Did you configure the timer data store with proper transaction isolation level
(READ_COMMITTED or SERIALIZABLE)?
Database Timers: instances sporadically fail to start in a cluster
------------------------------------------------------------------
Key: WFLY-13438
URL:
https://issues.redhat.com/browse/WFLY-13438
Project: WildFly
Issue Type: Bug
Components: EJB
Affects Versions: 19.1.0.Final
Reporter: Marcos Scholtz
Assignee: Cheng Fang
Priority: Major
We use a postgresql database for persistent timers, to control the execution of scheduled
tasks in a cluster.
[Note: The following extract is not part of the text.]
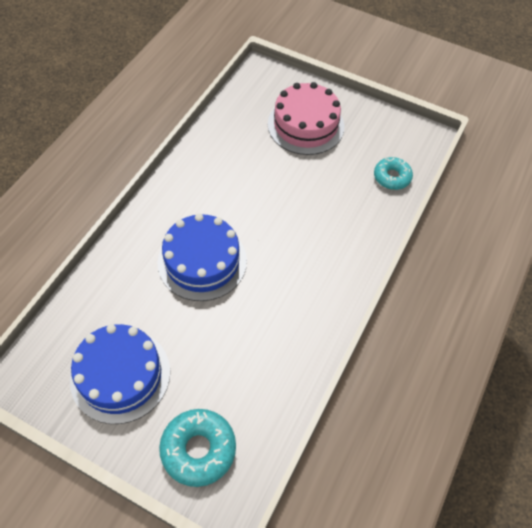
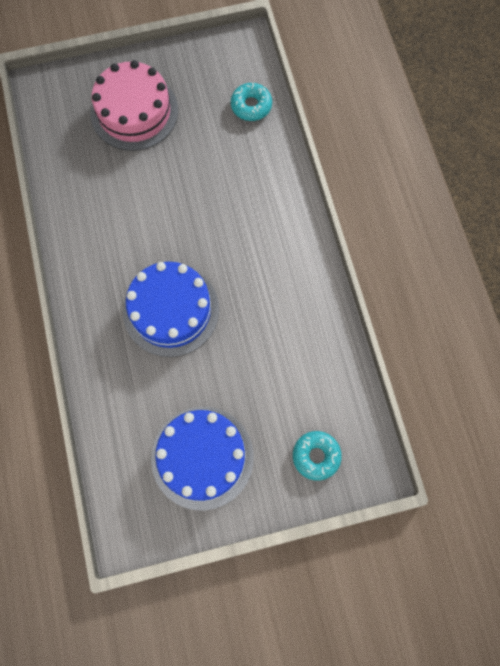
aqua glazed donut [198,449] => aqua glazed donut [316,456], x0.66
It mainly works, but when operating in a cluster and when a
server-group is restarted, sometimes individual instances in the cluster fail to start
because of an error when reinstating persistent timers.
Configuration of the Datasource:
{code}
<xa-datasource jndi-name="java:/datasources/MonitoringDS"
pool-name="MonitoringDS" enabled="true">
<xa-datasource-property name="ServerName">
appserver.local
</xa-datasource-property>
<xa-datasource-property name="PortNumber">
5432
</xa-datasource-property>
<xa-datasource-property name="DatabaseName">
monitoringdb
</xa-datasource-property>
<xa-datasource-class>org.postgresql.xa.PGXADataSource</xa-datasource-class>
<driver>postgresql</driver>
<security>
<user-name>xxx</user-name>
<password>xxx</password>
</security>
</xa-datasource>
{code}
Configuration of the timer service:
{code}
<timer-service thread-pool-name="default"
default-data-store="batch-clustered-store">
<data-stores>
<file-data-store name="default-file-store"
path="timer-service-data" relative-to="jboss.server.data.dir"/>
<database-data-store name="batch-clustered-store"
datasource-jndi-name="java:/datasources/MonitoringDS"
database="'postgresql'" partition="${batch.partition}"
refresh-interval="60000" allow-execution="true"/>
</data-stores>
</timer-service>
{code}
Note we use a system-property on the server-group to determine the partition name.
Also, we made NO changes to the SQL statements in "timer-sql.properties".
The timer is generated by a `@Schedule` annotation in an EJB like this:
{code}
@Schedule(
dayOfMonth = "${manual.scheduler.dayofmonth:*}",
dayOfWeek = "${manual.scheduler.dayofweek:*}",
hour = "${manual.scheduler.hour:2/6}",
minute = "${manual.scheduler.minute:2}"
)
@TransactionAttribute(TransactionAttributeType.NEVER)
void doPostboxImport() {
log.info("Starting Postbox Import");
BatchRuntime.getJobOperator().start("PostboxImportBatchlet", null);
}
{code}
The error we sporadically get when starting more than one instance at the same time (when
all instances try to reinstate timers) is like this:
{code}
14:48:28,117 WARN [com.arjuna.ats.arjuna] (ServerService Thread Pool -- 69)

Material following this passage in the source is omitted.